(The following is part of a chapter from my book draft Private Eye Confidential. I reflect on where I have been because it has shaped the person and private investigator I am today.)

With my right arm in a cast up to my shoulder, I tooled around on my Honda 400 motorcycle on the night cops beat at the Sarasota Herald-Tribune. I found that I could still take notes if I held my reporter’s notebook in my left arm extended far away from my body. I then jotted stiffly in the notebook with the pen in my casted right hand and arm, looking like idiot mummy.
It was less than a week after I had shattered my right wrist in two places playing rugby in Savannah, Georgia at a St. Patrick’s Day tournament. My city editor, a gruff bullying sort, sought to clip my wings by taking me off my reporter’s beat and putting me on light duty by answering phones and doing other clerical duties while I was injured. Fuck this and fuck you I thought about the situation and my boss. I think I got a doctor’s note saying that I could do my job, begged to go back to reporting and got my wish. So I rode around town at night casted up on my motorcycle, looking for police news or any excitement.

I had left the Contra Costa Times in early 1992 to work in Florida, aka the sunny place for shady people. What I learned in the next two and a half years covering police and news for the Sarasota Herald-Tribune opened my eyes about power dynamics, corruption and the fact that people of all stripes and stations in life lie. (Oh, I replaced Karen Dillon, the reporter who broke the stories about Peewee Herman beating off in the South Trail Triple XXX movie theater during a showing of Nurse Nancy)
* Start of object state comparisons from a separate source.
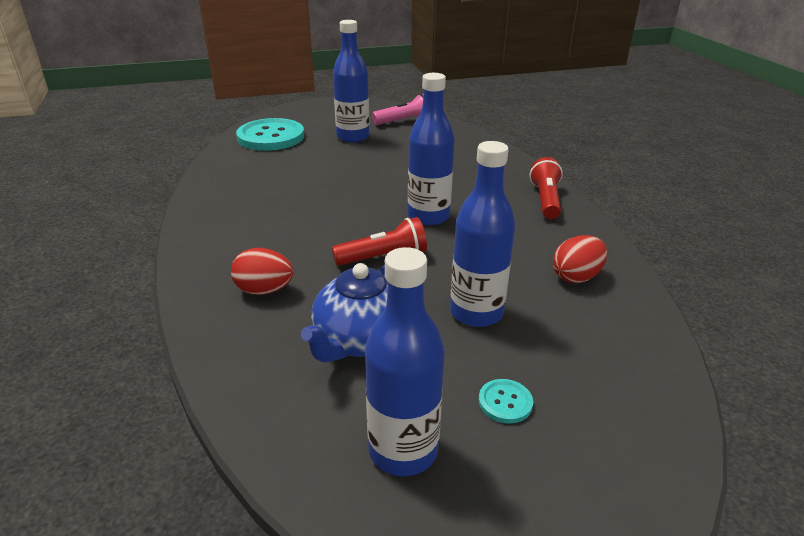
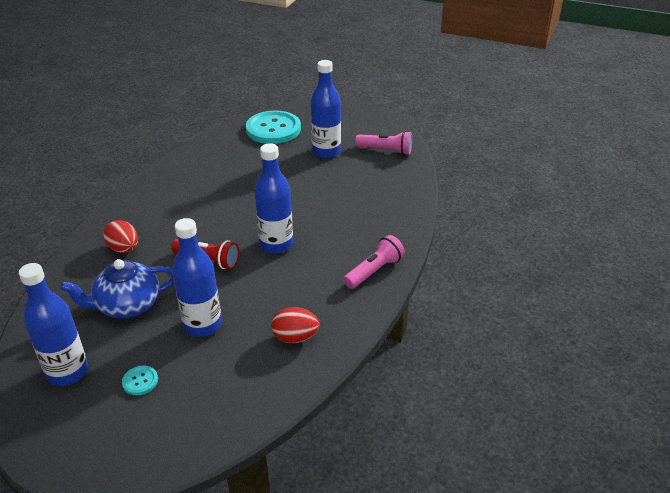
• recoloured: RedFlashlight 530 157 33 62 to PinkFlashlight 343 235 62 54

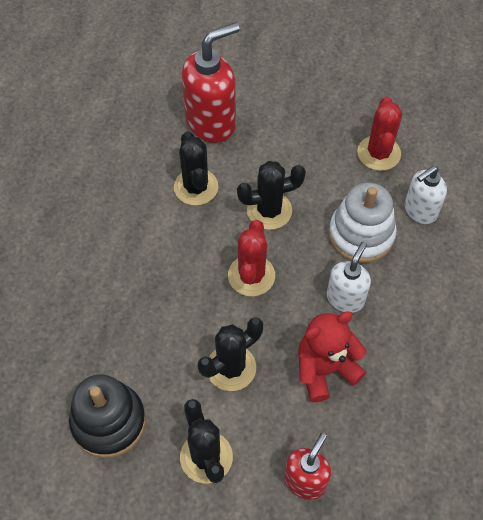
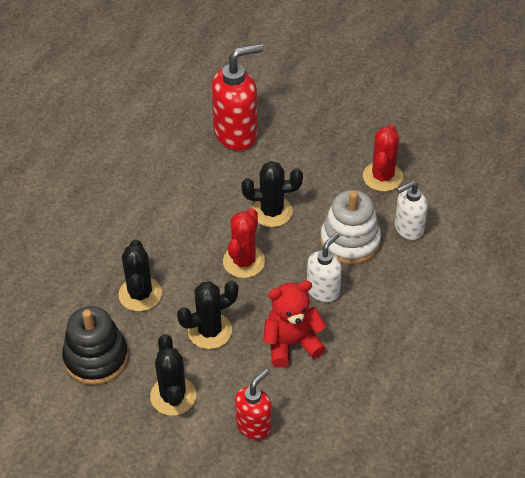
• moved: BlackCactus 174 131 44 75 to 118 239 44 72

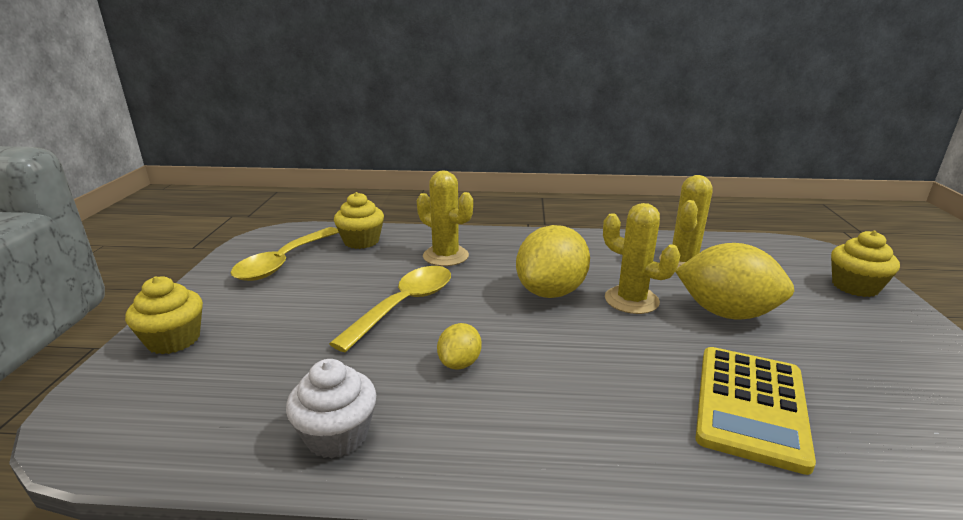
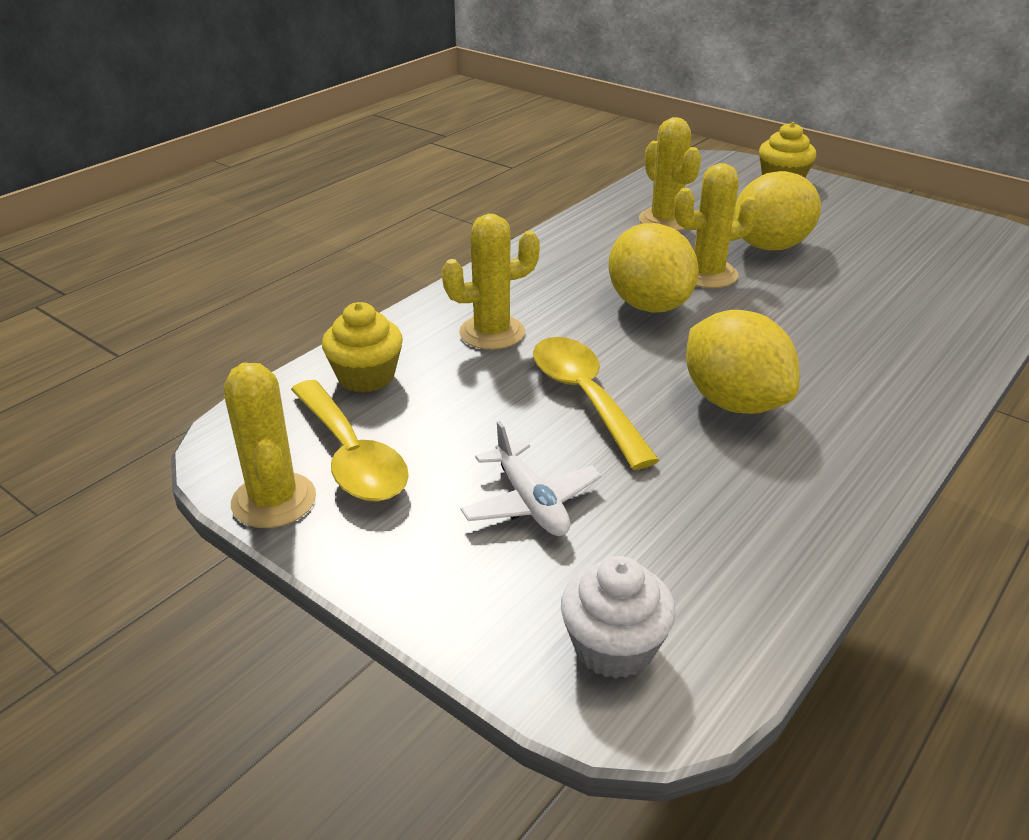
• removed: YellowCupcake 125 276 78 78
• resized: YellowLemon 437 323 45 47 = 686 310 114 104 x1.99
• removed: YellowCalculator 695 347 121 128
• moved: WhiteCupcake 286 359 90 99 to 561 556 115 123
• added: YellowCactus 224 362 92 166
• added: WhitePlane 460 421 141 115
Sarasota vibed schizophrenic. The demographic:   wealthy New York snowbirds, cheap Canadians in the winter, German tourists on the beach in thongs and dark socks, Midwesterners too lazy to drive another two hours east to the Atlantic, working class Joes into beer- and- beaech, a smattering of Mennonites, art students, spring breakers, and indigenous Rednecks. One joke goes: “Old people live in St. Petersburg. Their parents live in Sarasota.” Elites in town pretended that it was the Athens of the Gulf Coast. Nice beaches. I will leave it at that.
I did the night cops beat from 2:00 to 10:30 p.m. Sunday through Thursday. I lived two blocks from a white-sand beach, swam in the mornings, listened to a scanner in my apartment, played rugby on the weekends, drank in local bars, and dated a great girlfriend at the paper. And yet, I couldn’t pull it all together and be content. The problem? Me. I argued with my editors and wound up on their shit lists. I lacked an ear for politics and how to get along with managers. It’s a form of my stupidity and my immaturity. If I saw something wrong or saw a double-standard or thought I was being treated unfairly, I said something about it and sometimes I went straight to upper management. My parents raised independent kids.    Four of seven of us are self-employed. If I had just kept my mouth shut more often and played nice,I might have had a long career as a journalist.
But I kept honing my investigative skills, from digging up information to cultivating sources. At the courts I asked to see returned search warrants. The detectives must have forgot these documents were public.    In them, detectives outlined in great detail why they were looked for items and gave narrative on the case. I often had these documents in big cases or even found out about before an arrest. State public records and federal public records requests proved great tools as well. Once you had your information, you had to write like a demon to make deadline. Most newspapers, even back then, don’t have the resources to allow reporters to take weeks or months to report special stories. You have a newshole to fill every day. If you want to do enterprising work, it’s in your spare time or on your own time.
Certain stories stood out for what I learned. In one investigation I found that county jailers were negligent in how they treated a mentally ill inmate who choked to death eating the bandage that had covered his head. After the man died I had a tip from an inmate that the jailer whose job it was to check on the inmate every 15 minutes ignored the man and read paperbacks when the man choked and died.    Police had arrested the man because he held a lighter towards them when they were questioning him about something else. He started banging his head into the jail wall, so much that they had to bandage his head and stick a bicycle helmet atop the bandages to keep him from more head-bashing. Jailers should have checked on him every 15 minutes per procedures. The tipster said that instead of looking in on the man, the deputy read paperbacks at a desk.    I asked the Sheriff’s Department to inspect the area where the man died.    What did I see next to the jailer’s desk in the cellblock but a box of paperback books. The crazed inmate had to have taken more than 15 minutes to remove the bandage off the helmet and start gobbling until he suffocated. What a horrible way to die. The story speaks volumes about the criminal justice system’s inability to deal with the mentally ill.